Generalistentum ist für mich eine Lebenshaltung, die meine Neugierde, Offenheit für neue Erfahrungen und die Bereitschaft zur kontinuierlichen Weiterentwicklung und Selbstverbesserung umfasst. Im Arbeitsleben habe ich hier und da Personen kennengelernt, die die Profitabilität einer solchen Lebenshaltung und damit auch meinen Mehrwert als Arbeitnehmerin erkannt haben. Überwiegend ist jedoch auch mir das begegnet, was Brockmann in Bezug auf die Wissenschaftsnomaden in Deutschland beschreibt: Die fehlende geistige Heimat und die unklare Expertise verunsichern – einen selbst, aber vor allem das Gegenüber.

Das bedeutet nicht, dass man sich als Generalist in ein einengendes berufliches Korsett zwängen lassen sollte. Als Experte zu arbeiten, obwohl man Generalist ist, macht auf kurz oder lang sehr unglücklich und das sollte man tunlichst vermeiden, denn:

„Wir Menschen können, weil wir schlau sind, wahnsinnig erfolgreich und gut in Dingen werden, die mit unserem inneren Fundament fast nichts zu tun haben. Und das ist ein ziemlich sicherer Weg in den Burnout und noch schlimmere Dinge.“ (Nico Rose)

Ich bin jedoch zuversichtlich: Die veränderte Arbeitswelt wird auf kurz oder lang auch veränderte Einstellungskriterien hervorbringen und dann werden auch die Eigenschaften und Kompetenzen von Generalisten in vielen Arbeitsbereichen sehr gefragt und gezielter von Arbeitgebern gesucht werden.

Quellen:

Murakamy Podcast: „#69 Wie navigiert man in Komplexität mit Prof. Dirk Brockmann“. veröffentlicht am 08.02.2024, URL: https://open.spotify.com/episode/65UFv1gyCYnotATV3tth1t (Letzter Zugriff am 20.02.2024)

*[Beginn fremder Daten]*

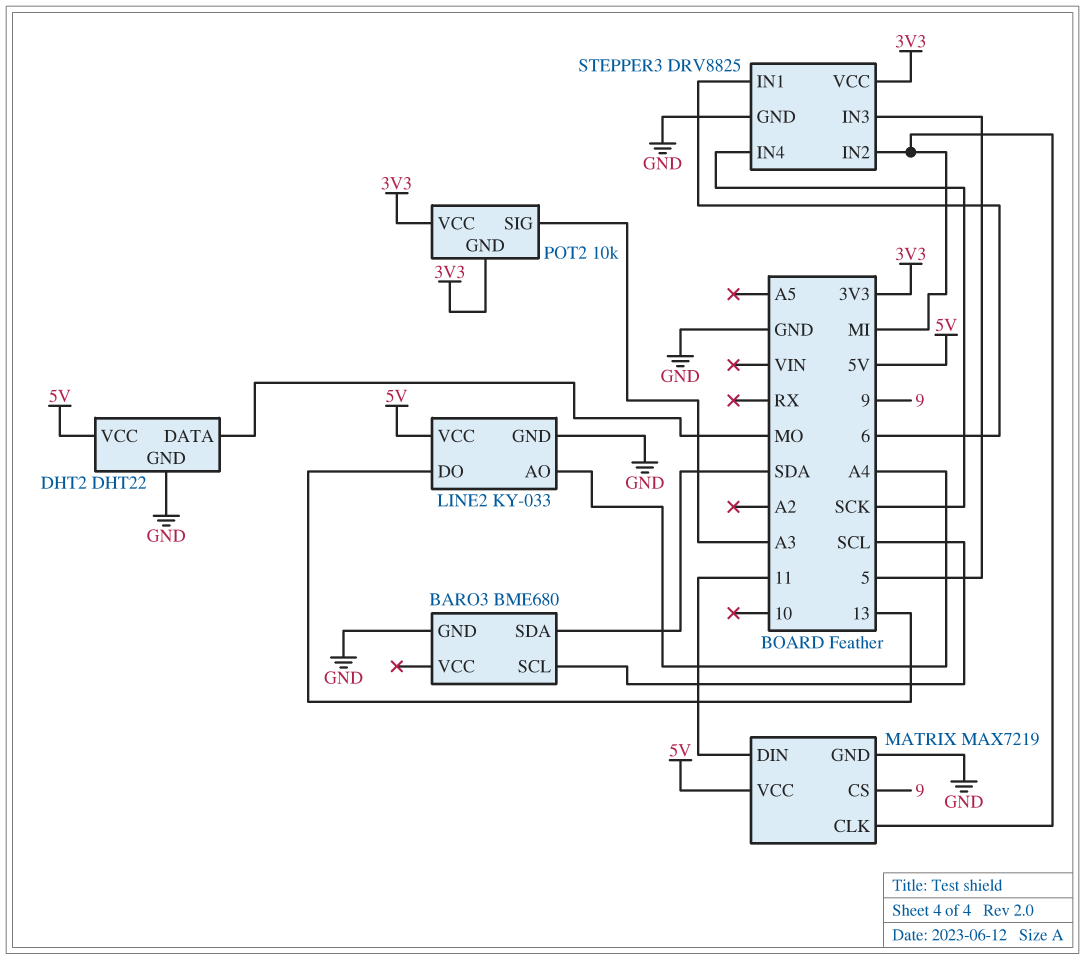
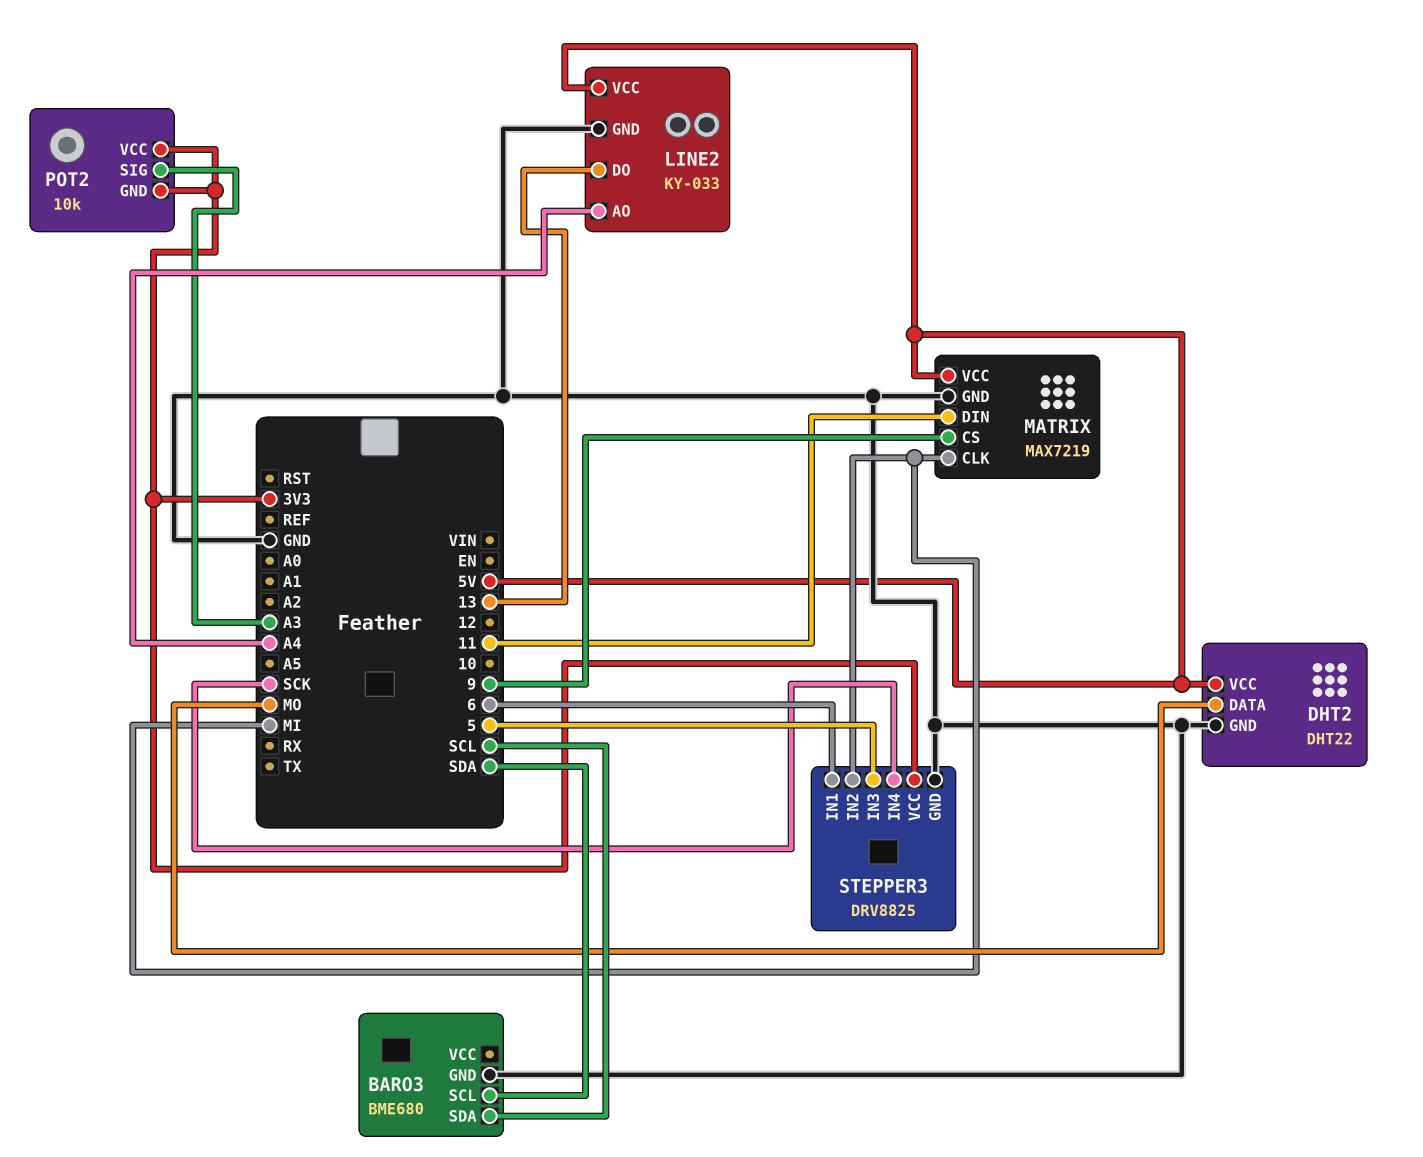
BARO3 pin SCL: SCL -> SDA
BARO3 pin SDA: SDA -> SCL

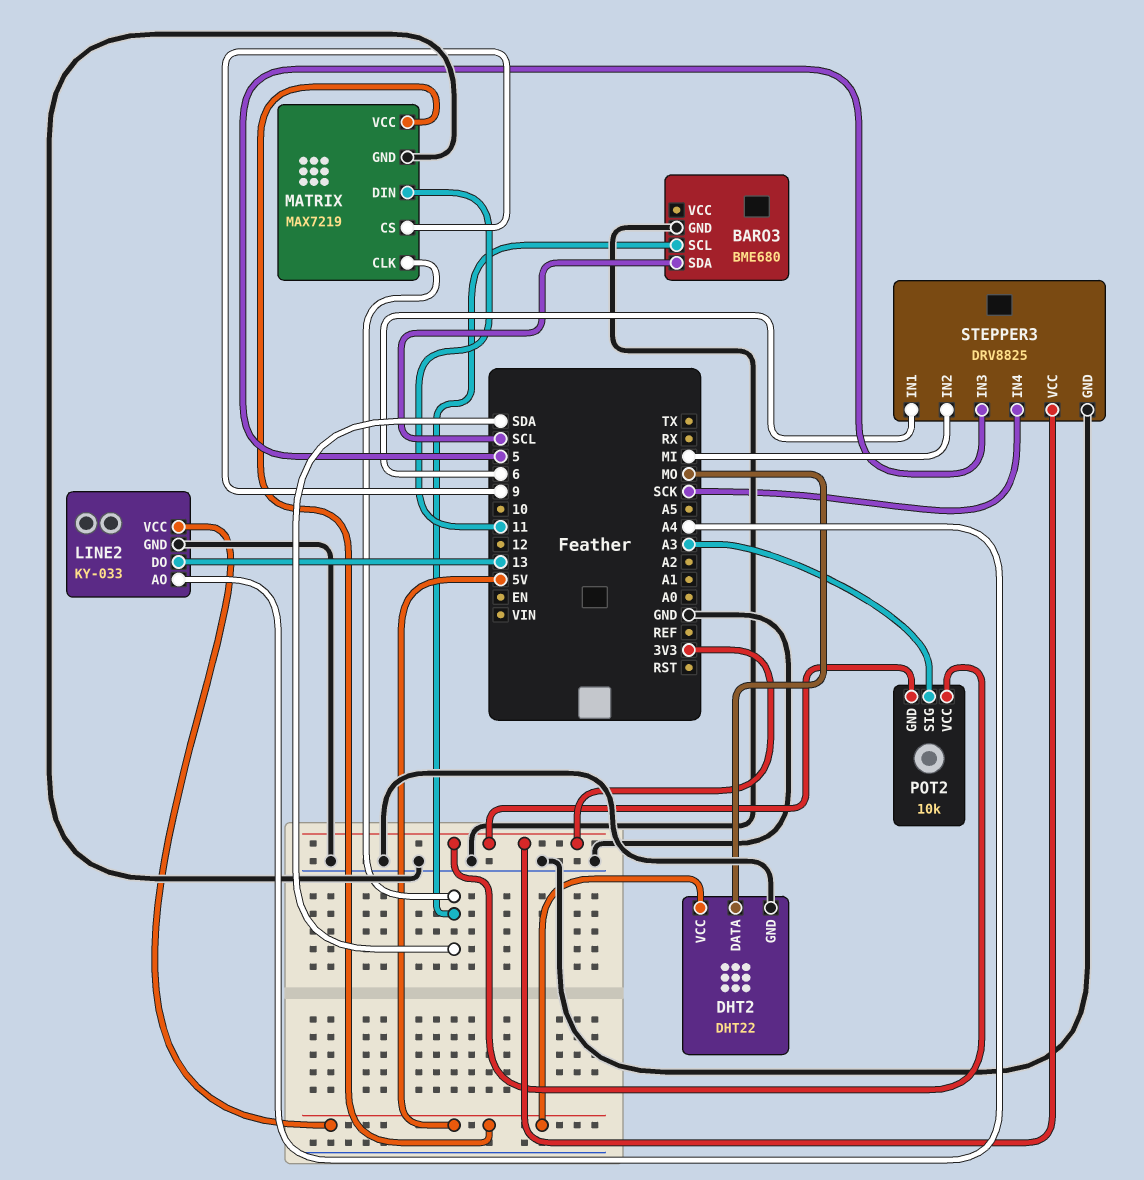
MATRIX pin CLK: MI -> SDA

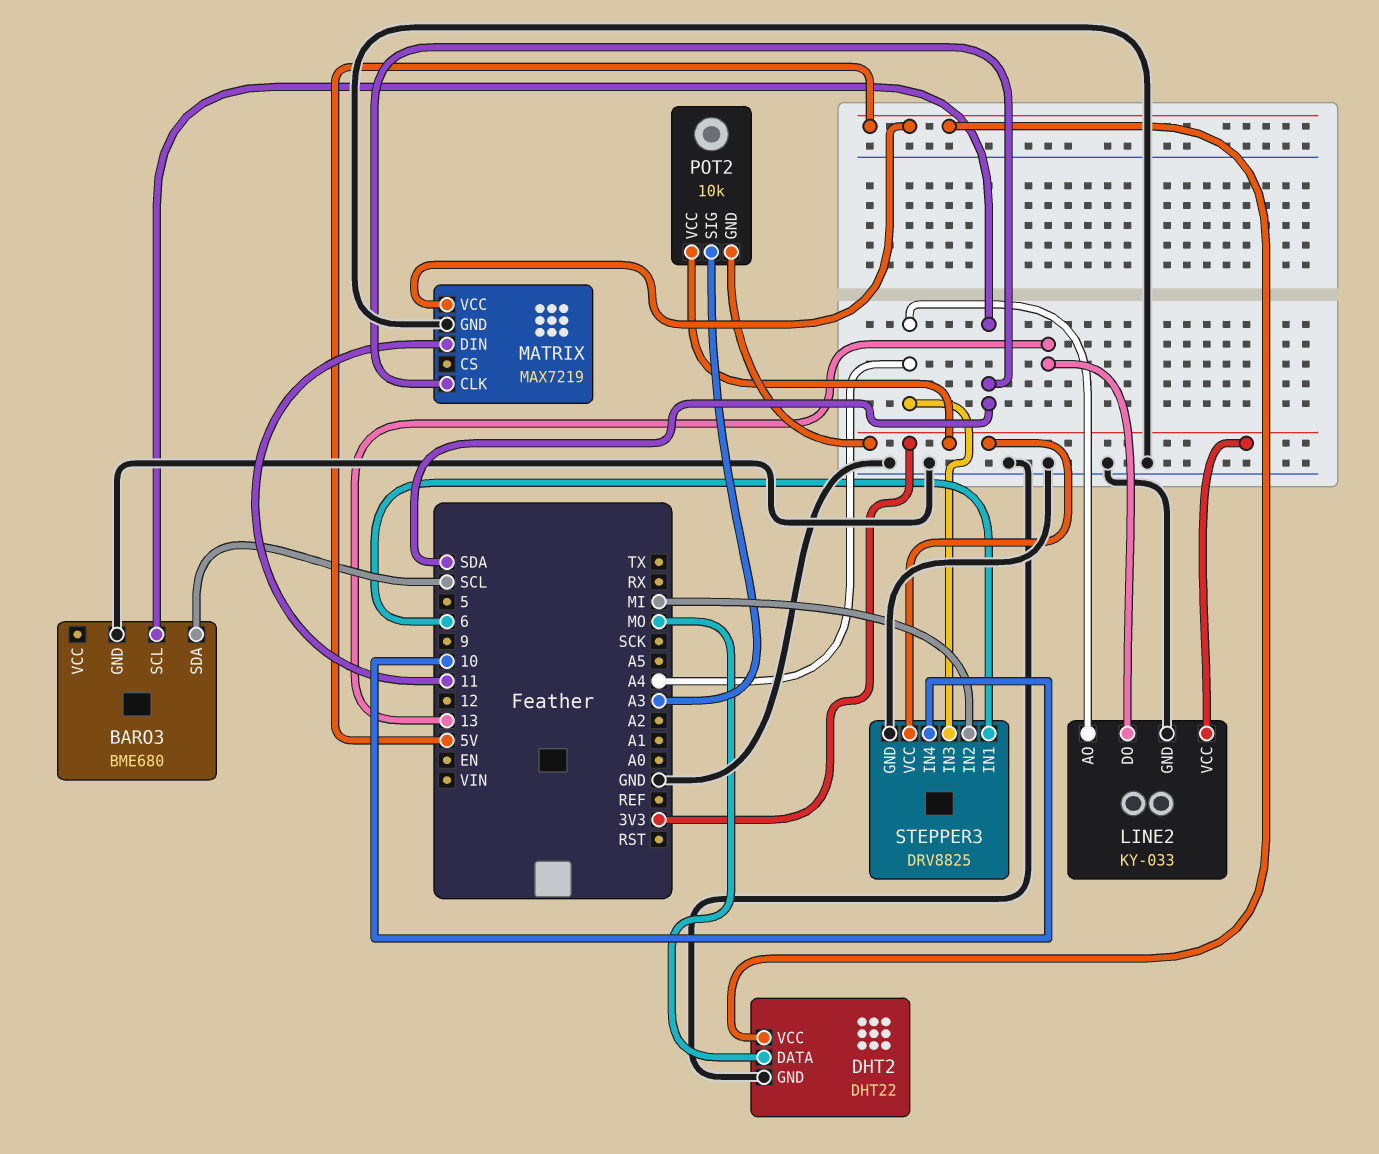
LINE2 pin VCC: 5V -> 3V3
MATRIX pin CS: 9 -> none
STEPPER3 pin IN3: 5 -> A4
STEPPER3 pin IN4: SCK -> 10

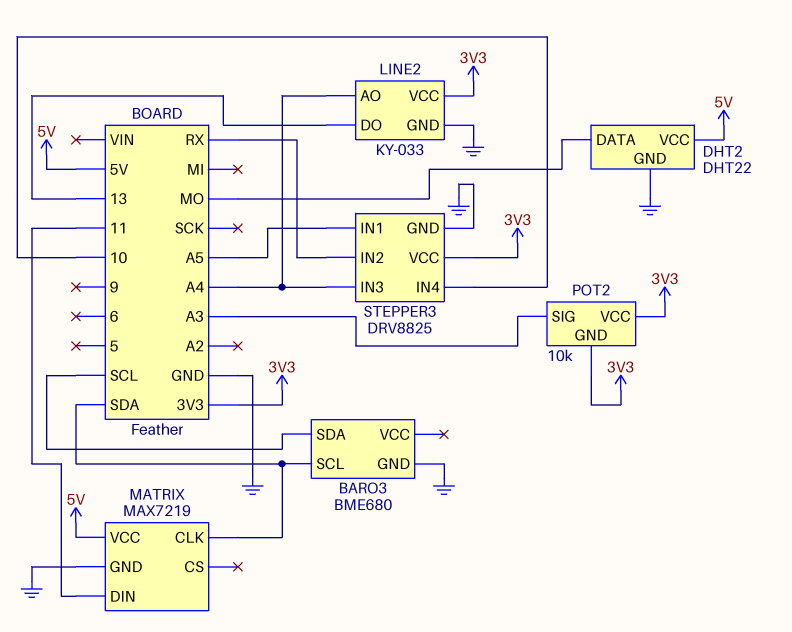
STEPPER3 pin IN1: 6 -> A5
STEPPER3 pin IN2: MI -> RX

Business Punk: „Diese vier Future Skills muss jeder Arbeitnehmende haben“, veröffentlicht am 16.02.2024, URL: https://www.business-punk.com/2024/02/diese-vier-future-skills-muss-jeder-arbeitnehmende-haben/ (Letzter Zugriff am 20.02.2024)

Mikkelsen, Kenneth und Martin, Richard: „The Neo-Generalist: Where You Go Is Who You Are“, LID Publishing, 2016.